AdC: Now, I’ve heard this comment from some other interviews I’ve been listening to this year that – just – exactly what you were saying. Sometimes the topics are a little too safe, they’re not breaking ground, they’re not going into new areas. Do you think for that reason the Dumbarton Oaks publications have more of a problem of making an impact in the field today?

CK: Well, I didn’t know they were having troubles. I’d have to think about that. You mean they’re not selling well? Is that what you’re saying or – ?

AdC: No. I mean, I’ve heard from some people that they don’t think the publications are as exciting in that regard as they once were.

CK: Well, that’s interesting. There sure aren’t as many of them. But D.O. published just recently a book by my former student, the one who had been a Junior Fellow there when I was a Fellow, and it’s not like anything else that Dumbarton Oaks has ever put out. It charts a new direction for D.O., so more credit to them for that. I don’t know. I think things will turn around here with Joanne.
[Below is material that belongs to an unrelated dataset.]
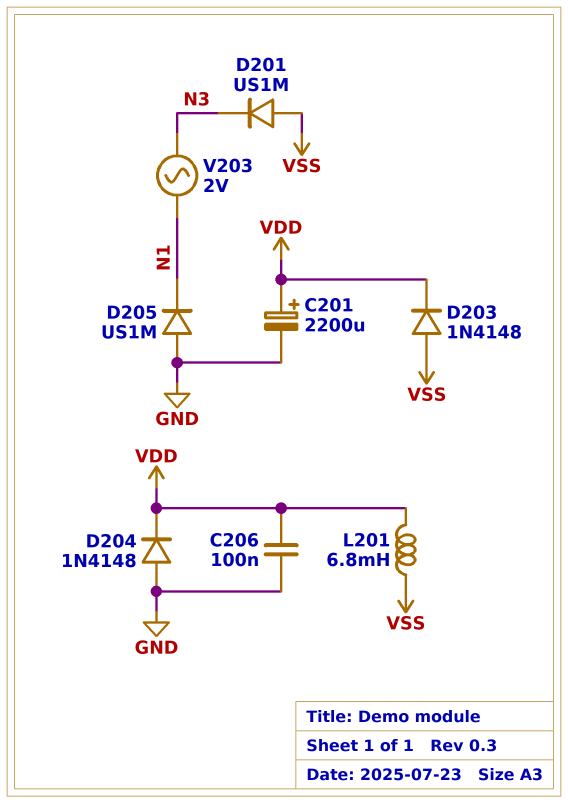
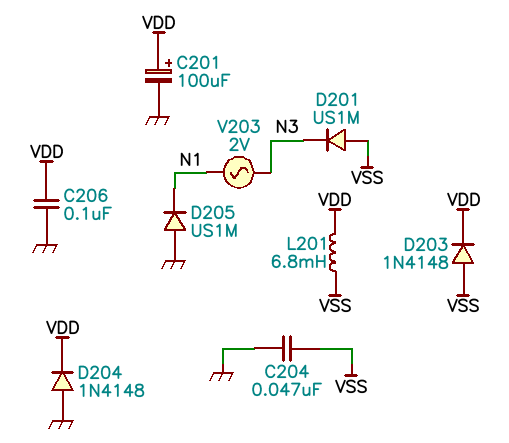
C201: 2200uF (plus VDD, minus GND) -> 100uF (plus VDD, minus GND)
C204: none -> 47nF (GND, VSS)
She hasn’t been there that long, but she got that publications program up and running again and she’s getting things out. She’ll leave her mark on that. I buy almost everything that Dumbarton Oaks publishes – I just bought Susan Evans’ big expensive book – because I use that stuff in my research, although whether it’s cutting-edge, intellectually progressive stuff is another matter. When you’re doing a catalog like that you can’t really be very progressive. It would be a shame if Dumbarton Oaks were simply to produce catalogs. It’s the conference proceedings and books that are important. As was that monograph series that they used to put out; that was invaluable. Those were case studies. They tended not to be of equal interest to everybody, but, boy, if they produced one that was pertinent to your research or teaching, it was invaluable. So, I’m sorry they stopped that. Maybe it was too expensive or something. There’s a great need in the field for monographs. And I say that as somebody who writes horribly long articles, because most presses don’t want long articles. They either want a short article or they want a book, and some subjects don’t lend themselves to either. So, that would be one thing I would say I regret the cessation of. I don’t know if I answered the question, but –

AdC: Oh, no, no. That’s great. But also in a similar vein, how has, in your perspective, the field of pre-Columbian studies at Dumbarton Oaks grown and changed since you first became involved with the institution?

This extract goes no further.